After so much of leaks, Intel itself, specifically John Bonini, Vice President and General Manager of Intel’s Desktop, Workstation and Gaming Computing Group, confirmed that the 11th Generation of Intel Core desktop processors, better known as Rocket Lake-S, will release during the first quarter of next year, that is, Q1 2021. According to the leaks, at the end of March to be exact.
On the other hand, it was also confirmed that it will be the first platform of the company to have access to the PCI-Express 4.0 interface. The bad news is that these processors will face some AMD Ryzen 5000 series CPUs that will be officially be announced tomorrow, so do not miss the News to see what AMD has prepared for us.
Rocket Lake is Coming
Our 10th Gen Intel Core processors continue to provide excellent performance and a stable platform for even the most demanding games. Ultimately, I believe there’s a great 10th Gen option that addresses the needs for every type of gamer — from casual players, to the most dedicated and passionate enthusiasts.
Though as you’d expect, we’re constantly looking ahead at what’s next and how we can make our desktop CPUs even better. With that said, I’m also happy to confirm that the next generation 11th Gen Intel Core desktop processors (codenamed “Rocket Lake”) is coming in the first quarter of 2021 and will provide support for PCIe 4.0. It’ll be another fantastic processor for gaming, and we’re excited to disclose more details in the near future. There’s a lot more to come, so stay tuned!
It must be remembered that these processors will finally release a new microarchitecture, so we will run into Cypress Cove cores, which would offer an improvement in the CPI of 10% compared to Skylake, something that we really know little if we take into account that Skylake has been with us for about 5 years, and not to forgot that the Ryzen 5000 will be announced tomorrow, that is, almost half a year than the Rocket Lake-S.

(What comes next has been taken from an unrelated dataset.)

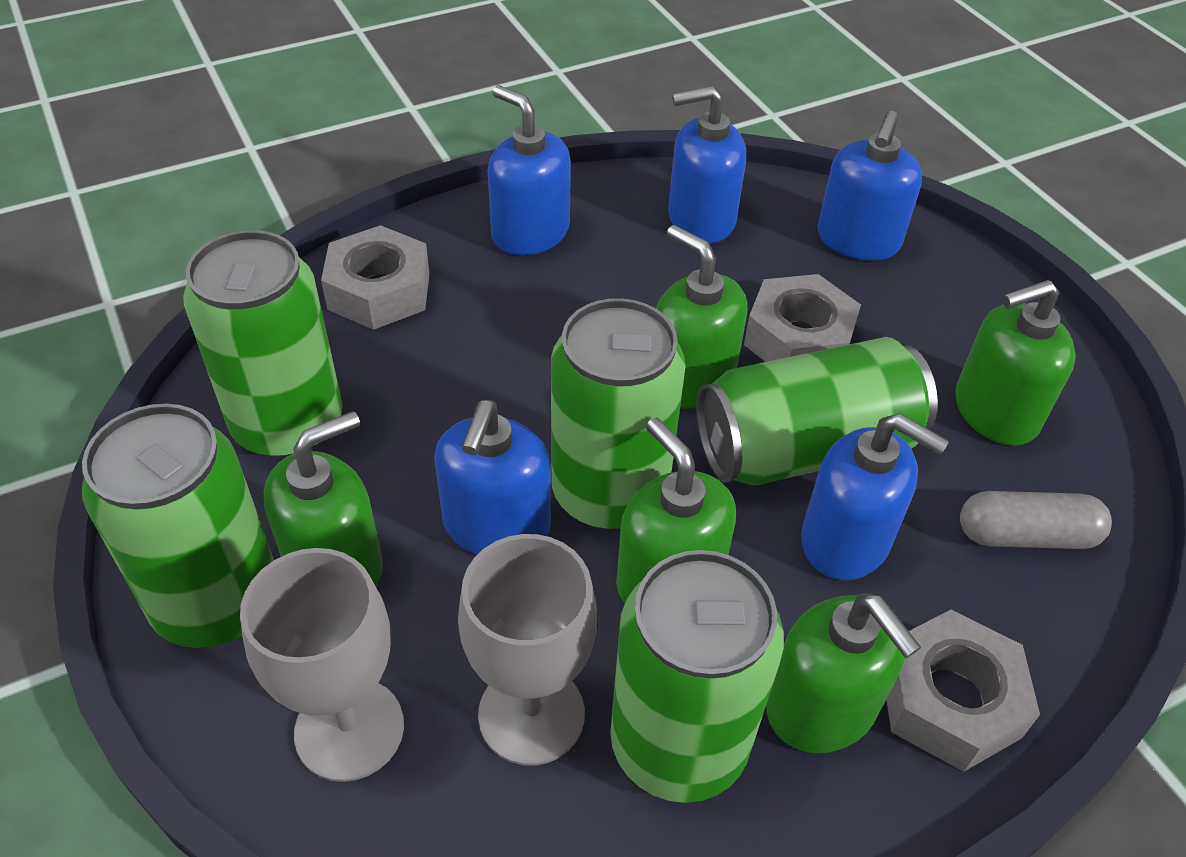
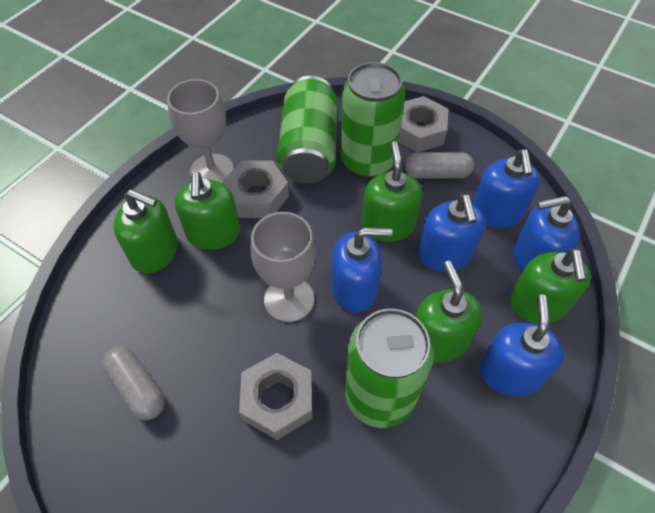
green can: 5 -> 3
grey capsule: 1 -> 2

Cypress Cove is nothing more than the Willow Cove microarchitecture of the Tiger Lake but adapted to a 14nm+++ manufacturing process (vs 10nm SuperFin), where due to space, consumption and temperature problems, it had already been leaked that Intel could not offer with configurations of more than 8 cores.
These processors will include Intel Xe graphics that will be accompanied by new motherboards with the Intel 500 chipset, and it will continue to use DDR4 memory, and will have native support for the PCI-Express 4.0 interface, while the top-of-the-range CPU would arrive with 8 cores and 16 threads with a Base/Turbo frequency of 3.40/5.00GHz since it has been the most powerful model that has been leaked to date.